I couldn’t decide whether to use the pan picture or the bowl picture – so here’s the other one

Brussel Sprouts with Tofu

Tofu is a tricky ingredient. Whenever you see a tofu recipe you really should consider leaving it in the marinade you make for 24 hours. Leaving it for 30 minutes while you do the rest of the preparation for a dish just isn’t long enough for the tofu to take on the marinade’s flavours. Tofu is ingredibly bland if you don’t do something to it, so that’s my recommendation.

The marinade for this tofu was sweet chilli sauce, soy, sesame oil, maple syrup and rice vinegar. Leaving the tofu for a while really made a difference.

Apart from the tofu preparation this is a very easy recipe; just pan fry some brussels, spring onions and red chilli, add shitake mushrooms and right at the end, carefully char the tofu and add to the brussels.

You dress the dish with coriander and sesame seeds.

This is so tasty. And because you only pan fry the brussels for maybe a minute or two on a high heat, they stay very crunchy but look lovely and glossy – coated in the oil. There was a time when brussels were for Christmas and nothing else. Now they are good any time of the year – and in a recipe like this they are perfect.
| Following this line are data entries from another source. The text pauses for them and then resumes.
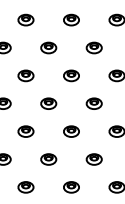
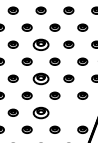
part: (47, 47) -> (40, 44), size x1.6
part: (47, 103) -> (40, 78), size x1.6
part: (47, 158) -> (40, 112), size x1.6
part: (93, 158) -> (68, 112), removed

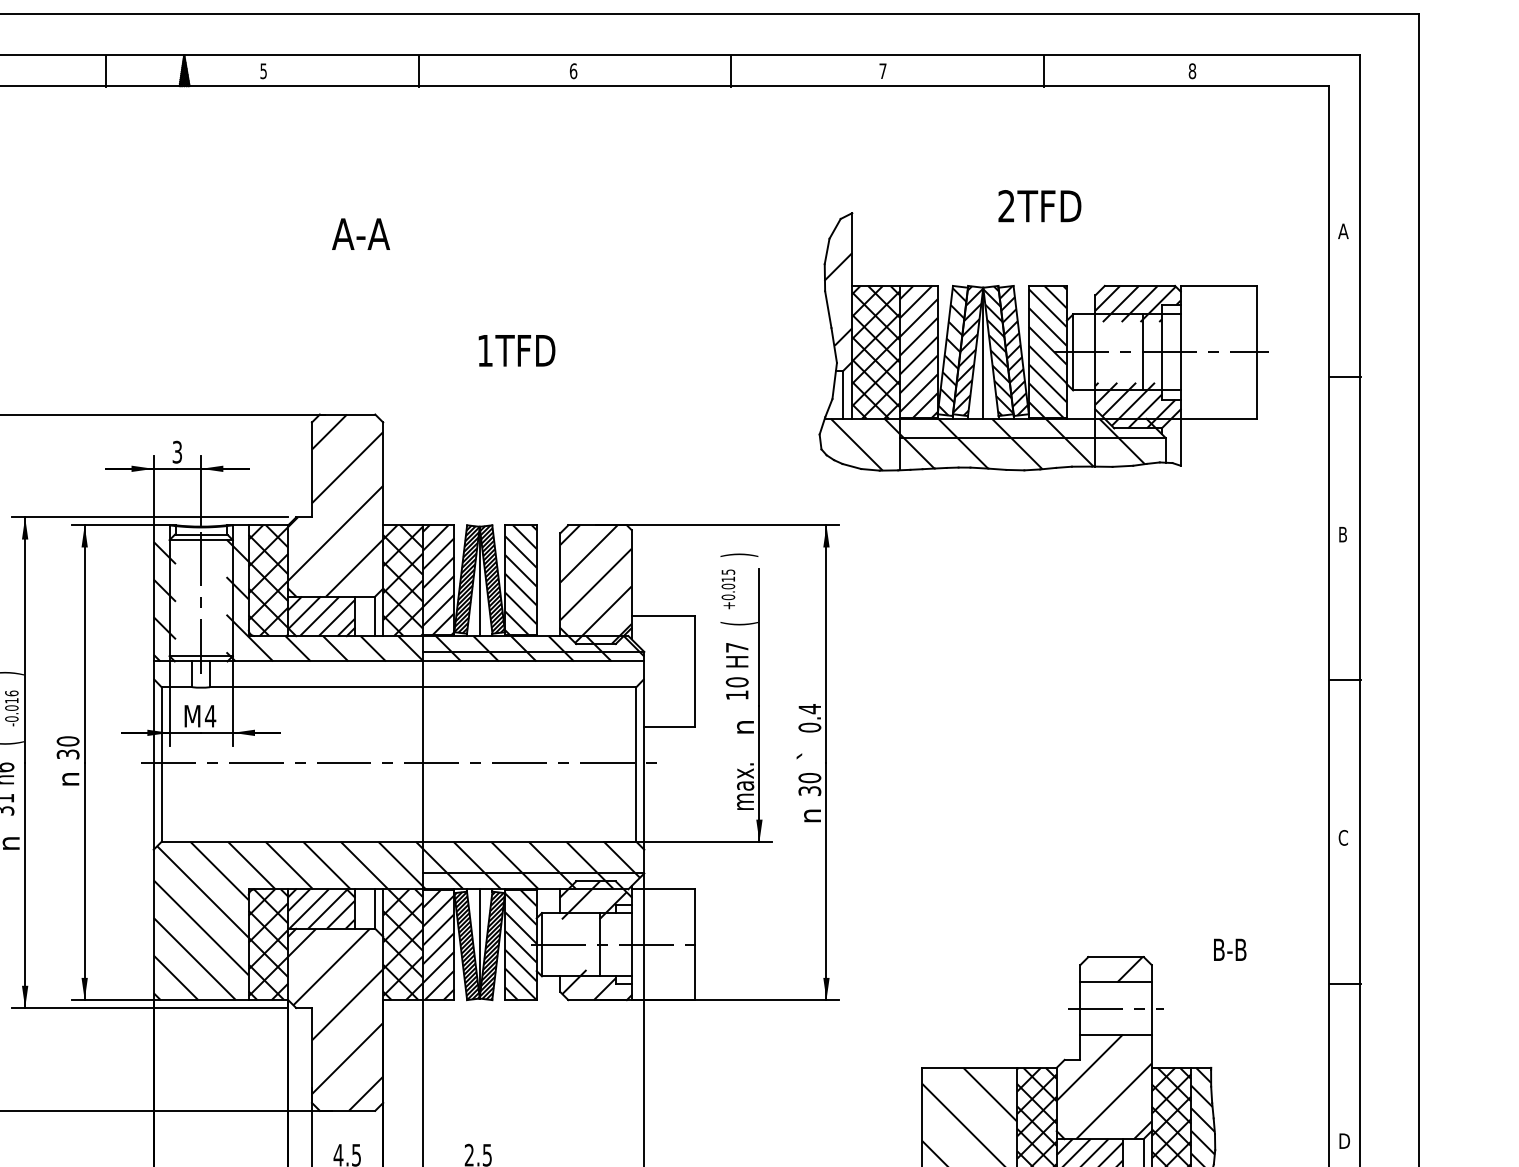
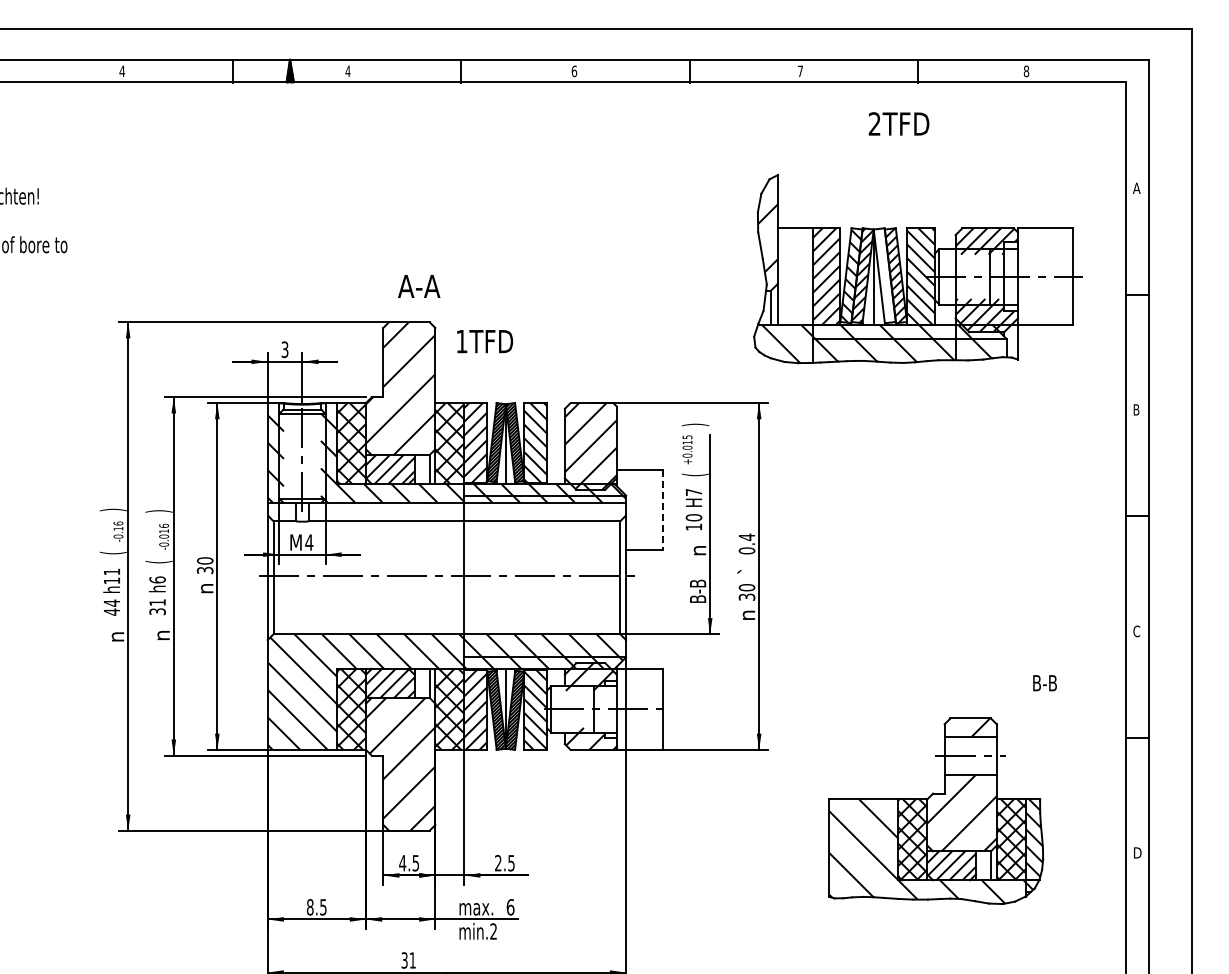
text: (262, 71) -> (347, 71), 5 -> 4
text: (1039, 205) -> (898, 123), moved
text: (361, 234) -> (419, 286), moved
text: (517, 350) -> (485, 341), moved
hatch: (998, 350) -> (884, 275), removed
hatch: (876, 352) -> (795, 276), removed
line: (695, 672) -> (663, 510), solid -> dashed
text: (743, 785) -> (698, 593), max. -> B-B
text: (1229, 950) -> (1044, 683), moved

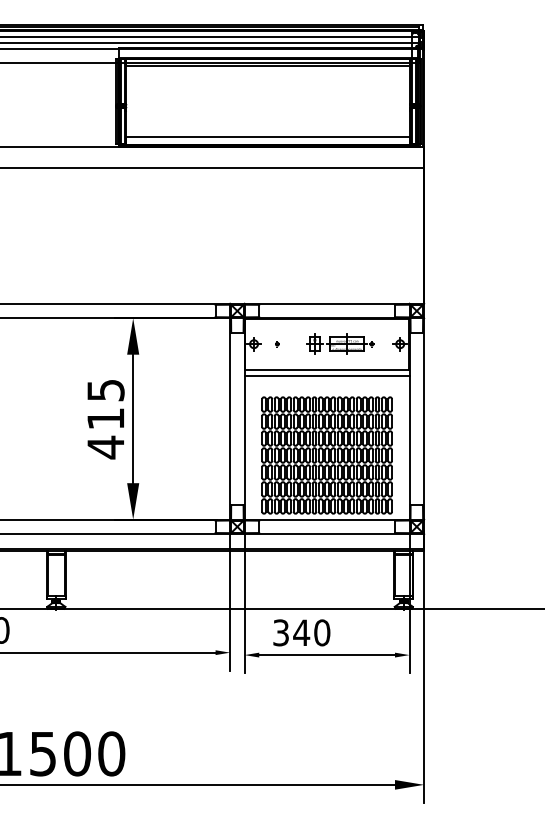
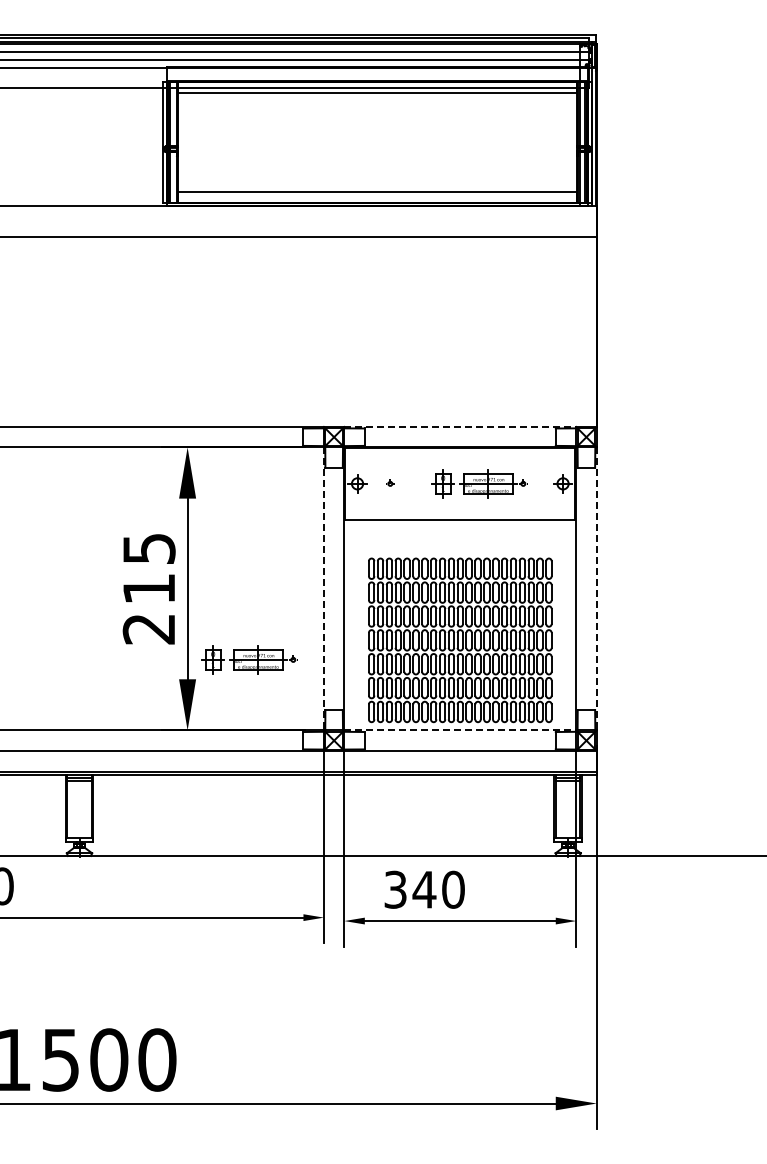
line: (327, 304) -> (460, 427), solid -> dashed
line: (327, 375) -> (460, 527), removed
line: (229, 419) -> (323, 589), solid -> dashed
line: (423, 419) -> (596, 589), solid -> dashed
text: (105, 447) -> (148, 628), 415 -> 215
part: (177, 469) -> (249, 659), added
line: (327, 519) -> (460, 730), solid -> dashed

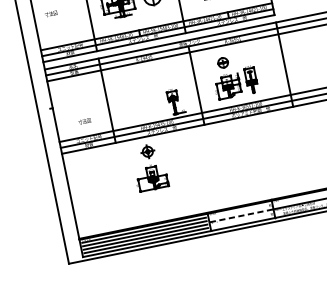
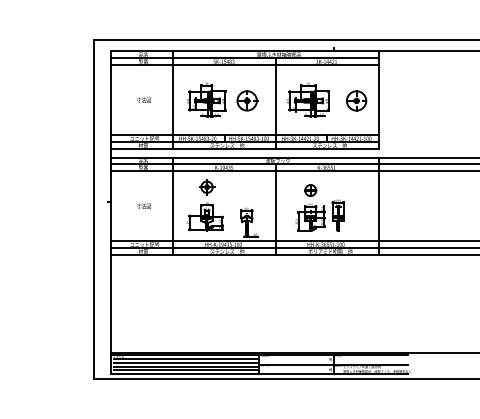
text: (50, 13) -> (143, 99), moved
text: (84, 120) -> (143, 205), moved
part: (149, 167) -> (205, 205), moved
line: (241, 215) -> (296, 364), dashed -> solid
I think you could probably substitute brussels for kale as long as you cooked it the same. Something I might try later in the week!

There was plenty of this for us to take for lunch the next day – but we got greedy. So we ate it all and ended up having to go out for lunch the next day. Very confusing for the people at work that just expect to see exciting food each day!

Definitely a keeper this one – just remember to marinade the tofu for longer than it says!